In the case of Mappa (Map) (1972), the text on the upper border reads "METTERE AL MONDO IL MONDO" ("Bringing the World into the World"). Across the bottom edge, the inscription functions as a legend to the sewn image—"Alighiero e Boetti are in Kabul in autumn 1000 nine 100 seventy 2 three four"—while the letters on the left edge list the phonetic spelling, in Italian, of the first ten letters of the alphabet, playfully emphasizing the plural tense of his new identity.

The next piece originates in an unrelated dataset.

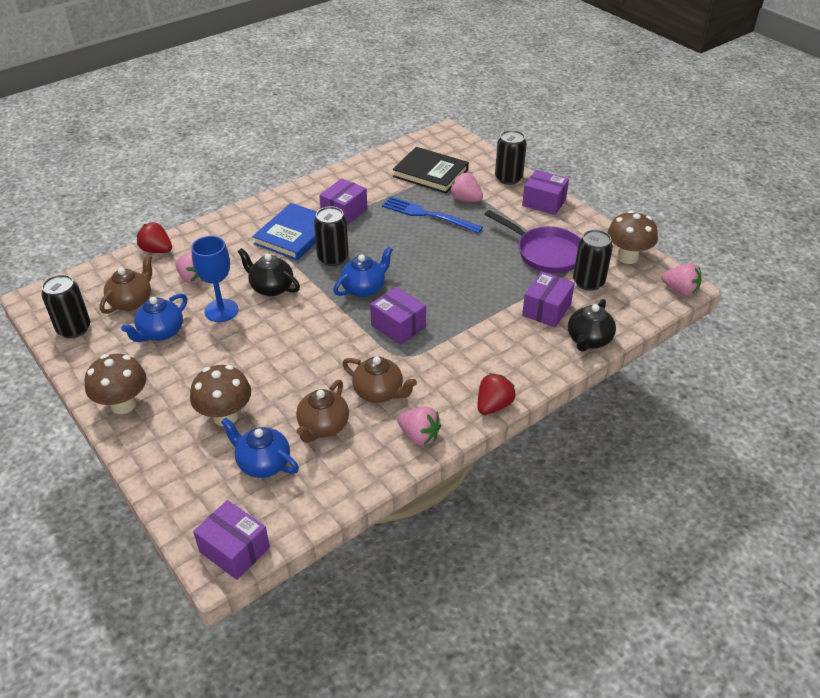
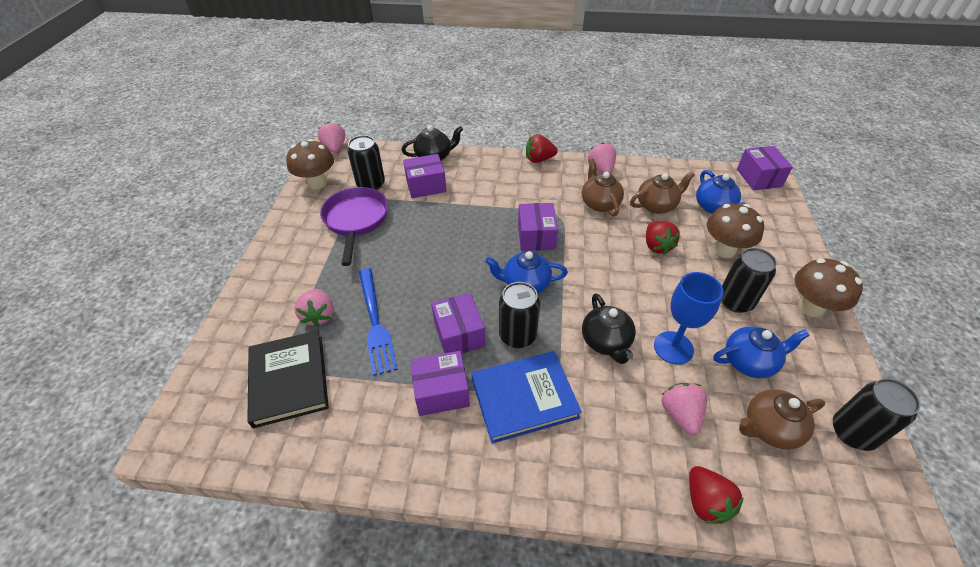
camera: 135 degrees left, 5 degrees up
(289, 381) = (657, 246): none -> red strawberry
(508, 178) = (246, 311): black can -> black can (735, 301)
(544, 202) = (274, 262): purple box -> purple box (459, 334)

The selection and execution of border inscriptions for each Mappa also estab-lished Boetti’s consideration that language could visually function on its own. He created a second group of text-based embroideries known as Arazzi (Tapestries) or Quadratini (Small Squares), which depict sixteen-letter sentences drawn from puns and phrases and arranged into a square. Boetti termed this process "squaring language." In the embroidery Ammazzare il tempo(To Kill Time) (1978), he placed the words to be read from top to bottom, totaling a hundred variations of the popular expression for coping with boredom. The theme of time, a prevalent motif in Boetti’s repertoire, is deliberately objectified in the manual realization of each tapestry, a production that required multiple embroiderers and took up to two years to complete.

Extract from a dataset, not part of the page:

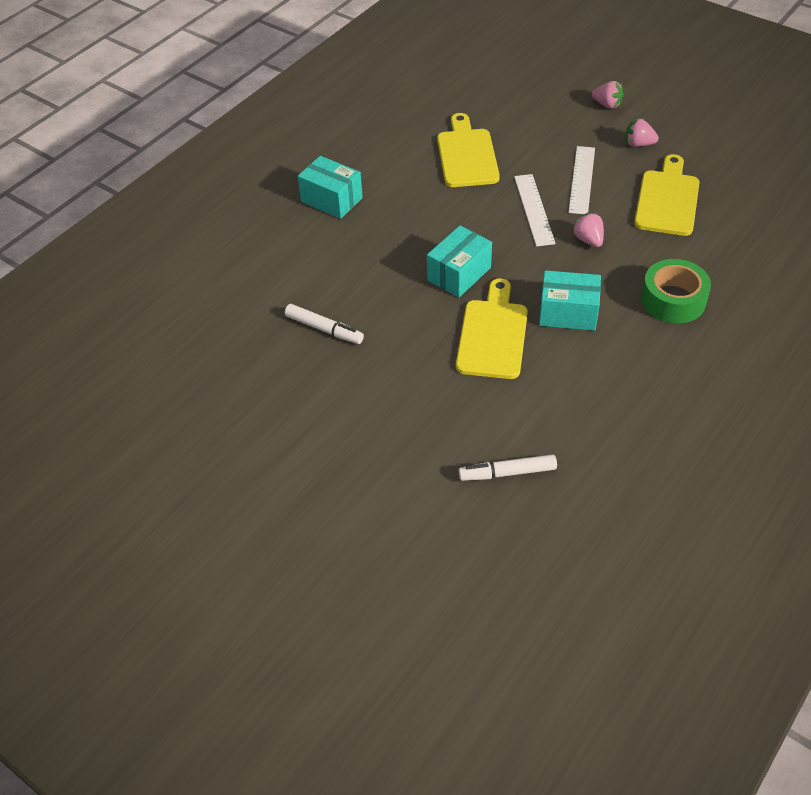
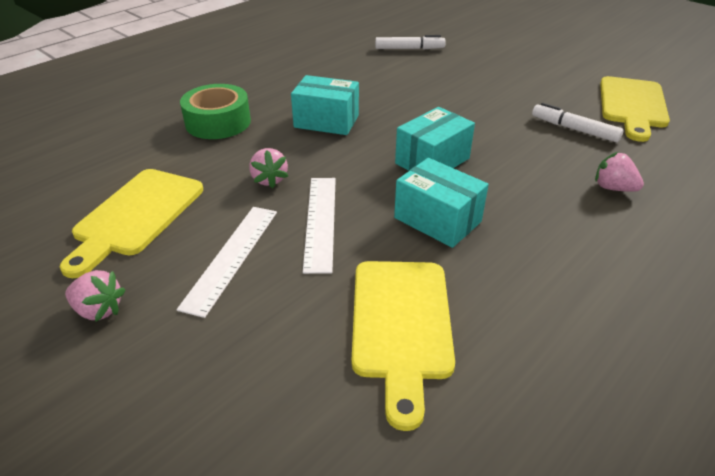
camera: 175 degrees left, 10 degrees down
(331, 200) = (621, 267): turquoise box -> turquoise box (437, 220)
(493, 334) = (404, 113): yellow cutting board -> yellow cutting board (632, 105)
(607, 105) = (79, 418): pink strawberry -> pink strawberry (613, 188)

By the time Boetti was invited to have his first one-person exhibition in New York City at John Weber Gallery, he had carried out an epic action on an unprecedented scale that involved the circulation of 5,040 envelopes through the Italian postal service. Similarly to Mappa, Untitled–Victoria Boogie Woogie (1972) expands on the idea of charting geographies and Boetti’s fascination with classifications, in this instance through a topographic picture plane of traces and evidence from the commute traversed by each envelope. The envelopes, which he addressed to himself over a period of two years from various cities in Italy, required purchasing a total of 35,280 postage stamps. Using the standard postage, Boetti selected seven different colors and values that, combined, added up to 200 Italian lire, the cost of mailing a letter in the mainland. In total, he achieved 5,040 different combinations without a single repetition. Framed in 42 groups of 120 each, the envelopes created a grid of horizontal and rectilinear sequences, illuminating the title’s reference to Piet Mondrian’s Victory Boogie Woogie (1942–44).

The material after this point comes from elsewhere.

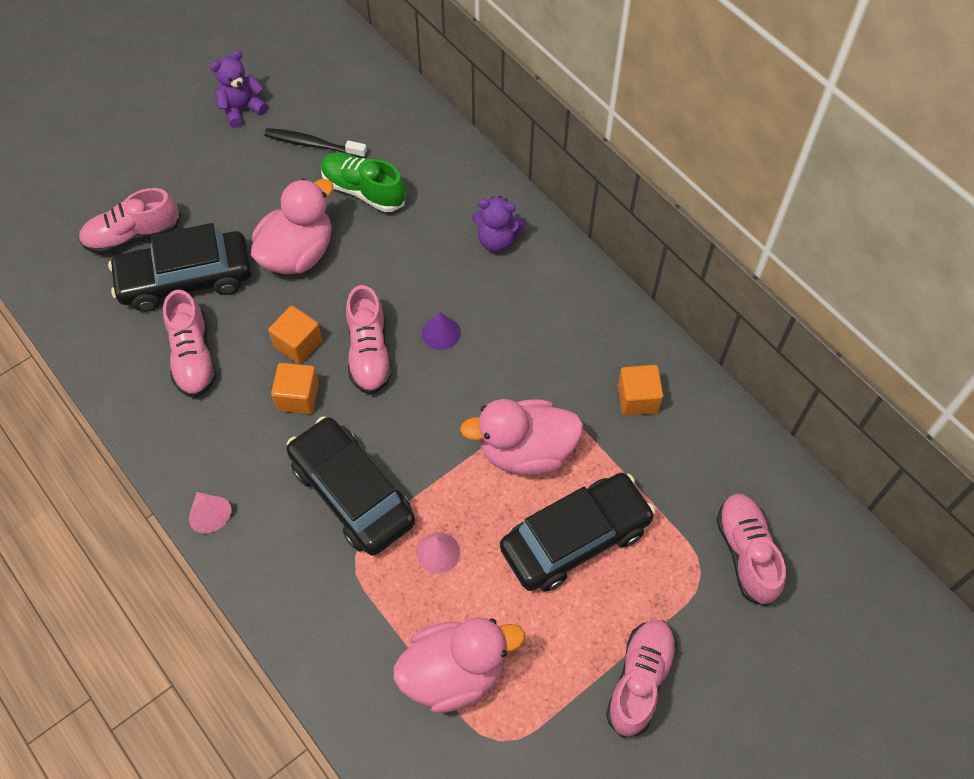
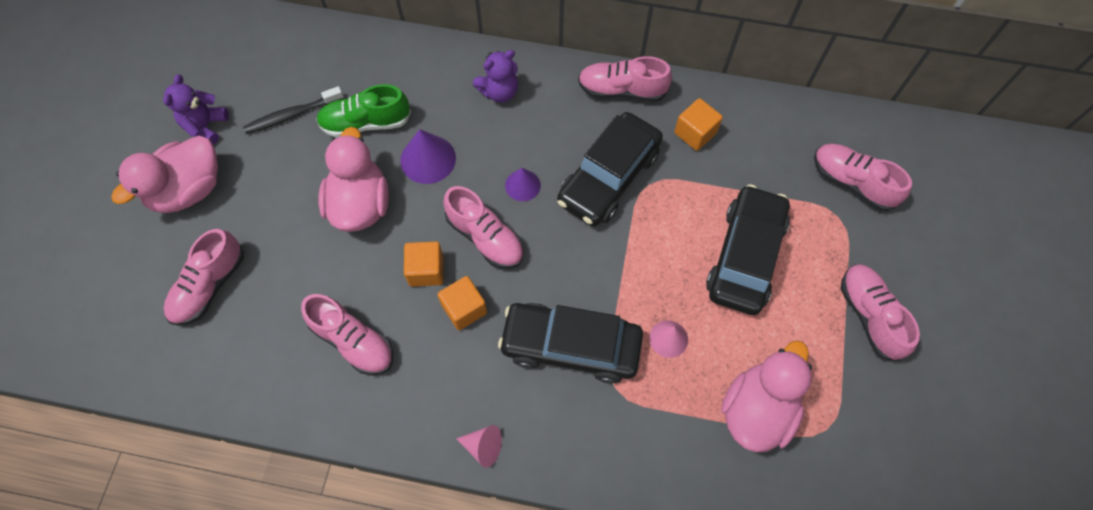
camera: 40 degrees left, 5 degrees up
(186, 279) = (288, 287): black car -> black car (609, 177)
(384, 255) = (428, 159): none -> purple cone
(525, 451) = (658, 223): pink duck -> pink duck (188, 190)
(607, 314) = (622, 90): none -> pink shoe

This strategy of formulating a game of logic and randomness was further developed in Opera Postale(Postal Work) (1980), a series of 205 works on paper displayed alongside the envelopes used for their postage from Rome to Tokyo (March 11–May 21, 1980). Addressed to Akao Art Agency, the gallery where the artist was scheduled to have an exhibition that summer, the number of stamps used followed a simple mathematical sequence, increasing in each grouping to add the total value of 1,000 lire. Once again, the act of sending a letter becomes a study of numerical progressions and multiplications as they display in time and travel. While the envelopes convey a laborious, programmatic process, each of the accompanying works on paper playfully capture the artist’s surroundings, pairing the complex structure of order and the happenstance nature of disorder.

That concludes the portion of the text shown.